DOS DE MAYO
The day our wonderful robed readers will find out if they have opposition. Will the summer be spent knocking off around 3PM and squeezing in a round of golf or a massage at the Four Seasons on Brickell (we highly recommend their spa) or trudging to endless chicken dinners at such hot spots as the Hialeah Kiwanis Club or the evening card rooms at Aventura condos?
Like the German Atlantic wall (and we are ever mindful of the problems we ran into the last time we used a WWII analogy) Judges have their hired guns- political consultants, lawyer-friends, and the rumor is one even hired new Dolphin Offensive Lineman Jake Long- manning the wall in Tallahassee. These politicos are ready, willing, and able to tackle if necessary any challenger who marches up at the last minute to file their papers to run against a particular Judge.
If you haven't seen it, it is a spectacle not to be missed.

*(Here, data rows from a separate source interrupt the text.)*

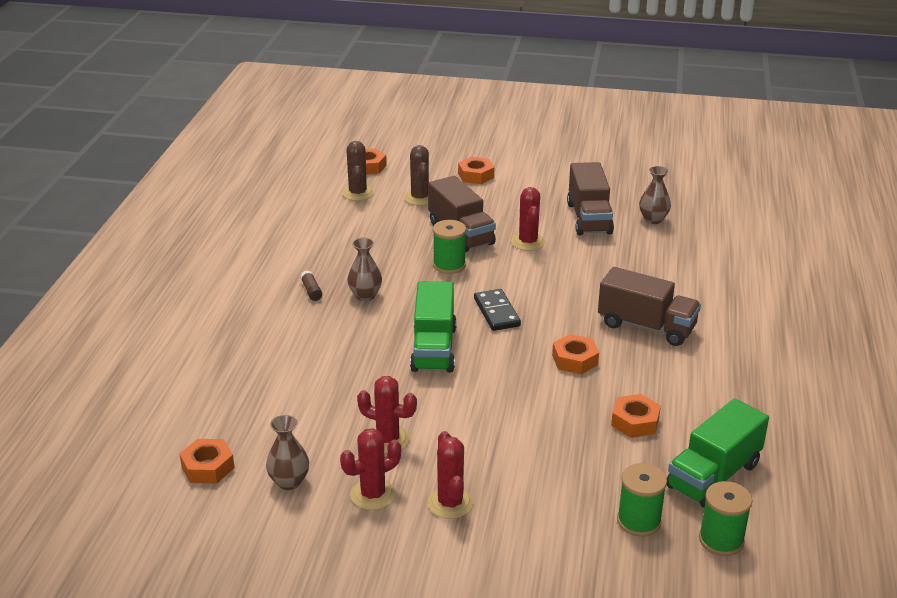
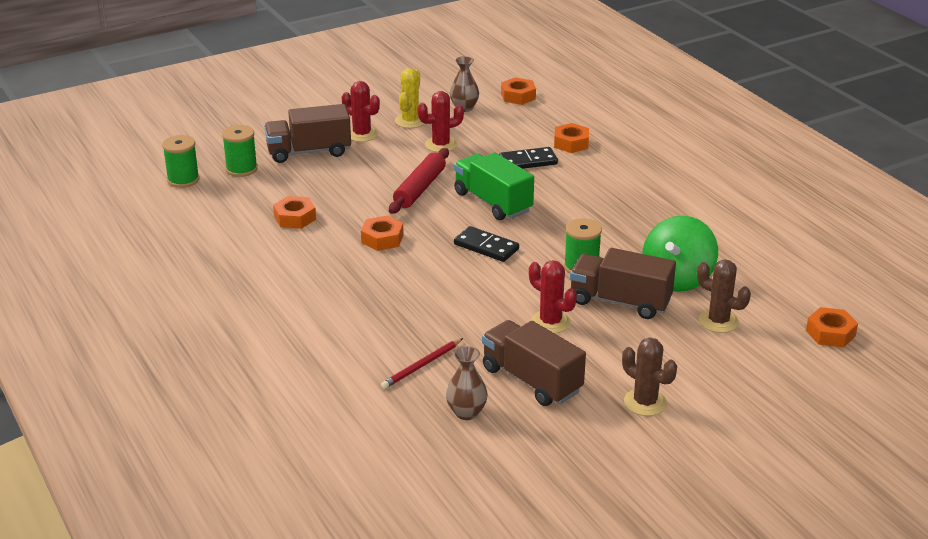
camera: 140 degrees right, 0 degrees up
(311, 291) = (644, 200): brown glue stick -> none
(338, 375) = (528, 161): none -> black domino
(358, 193) = (778, 298): brown cactus -> brown cactus (645, 402)
(365, 295) = (601, 214): brown vase -> none
(373, 494) = (410, 121): red cactus -> yellow cactus
(397, 229) = (677, 279): none -> green spinning top
(476, 175) = (716, 378): orange nut -> orange nut (571, 143)
(478, 395) = (420, 189): none -> red rolling pin
(646, 326) = (355, 289): brown truck -> brown truck (309, 152)
(652, 254) = (422, 366): none -> red pencil
(713, 475) = (213, 209): green truck -> none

Gary Cooper in High Noon it is not.
And yet, at high noon, ask not dear robed readers for whom the bell tolls, because for some of you, it tolls for thee.

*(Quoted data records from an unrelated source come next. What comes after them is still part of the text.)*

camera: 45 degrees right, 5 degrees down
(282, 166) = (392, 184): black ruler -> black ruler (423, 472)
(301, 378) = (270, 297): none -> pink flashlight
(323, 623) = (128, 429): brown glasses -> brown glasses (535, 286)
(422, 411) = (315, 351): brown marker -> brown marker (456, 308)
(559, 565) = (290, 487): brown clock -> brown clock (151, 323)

Think March of the Penguins, plus the 1st and 29th Infantry Divisions landing at Omaha Beach, with a little of WWW wrestling thrown in for good measure.

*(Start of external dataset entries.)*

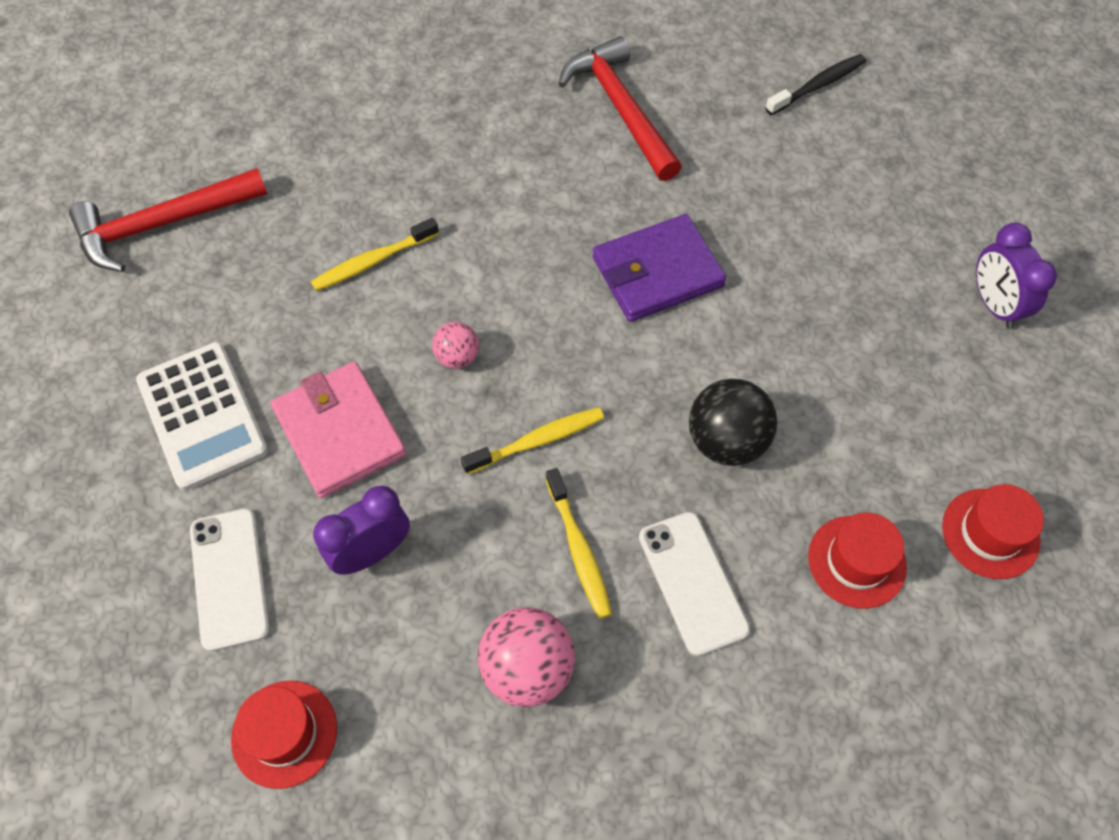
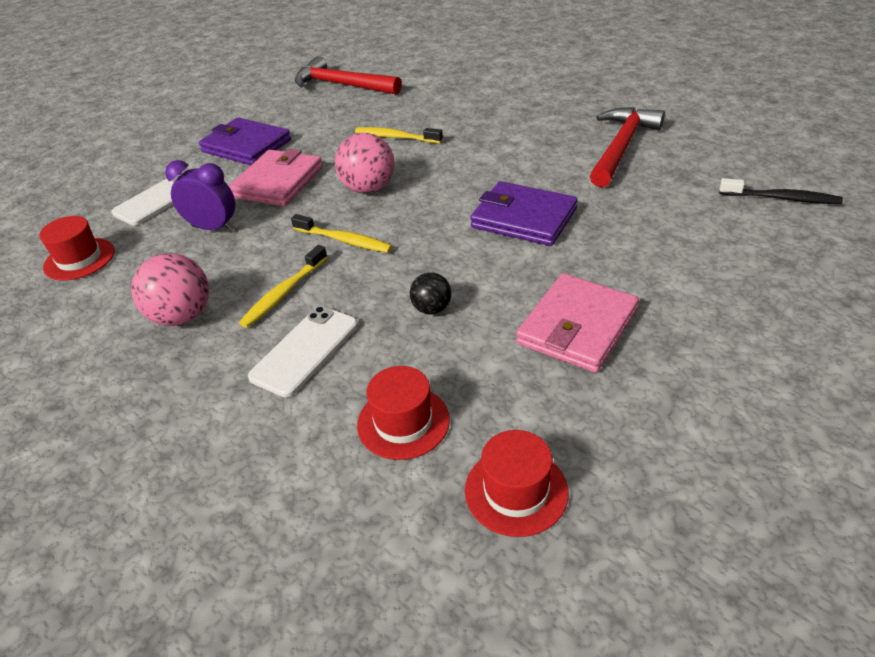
camera: 55 degrees right, 20 degrees down
(202, 415) = (246, 146): white calculator -> purple wallet
(457, 357) = (368, 189): pink ball -> pink ball, size x1.75
(726, 441) = (432, 309): black ball -> black ball, size x0.57
(848, 355) = (577, 327): none -> pink wallet
(994, 305) = (742, 379): purple clock -> none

People laugh. People cry and beg. Promises are made by these political consultants that they can never keep: "I'll make you a Judge next election guaranteed. Pick your spot. Third DCA? You got it, just don't file against my county court judge." There are scuffles, and shouts, and more cell phone usage than a Britney Spears appearance outside of a Hollywood courtroom.
Check this blog for updates throughout the day, handled in a most capable fashion by El Capitan.
See You In Court Monday, where some Judge who is sleeping soundly tonight, will be sitting there with a very sour face Monday morning, the bell having tolled for them.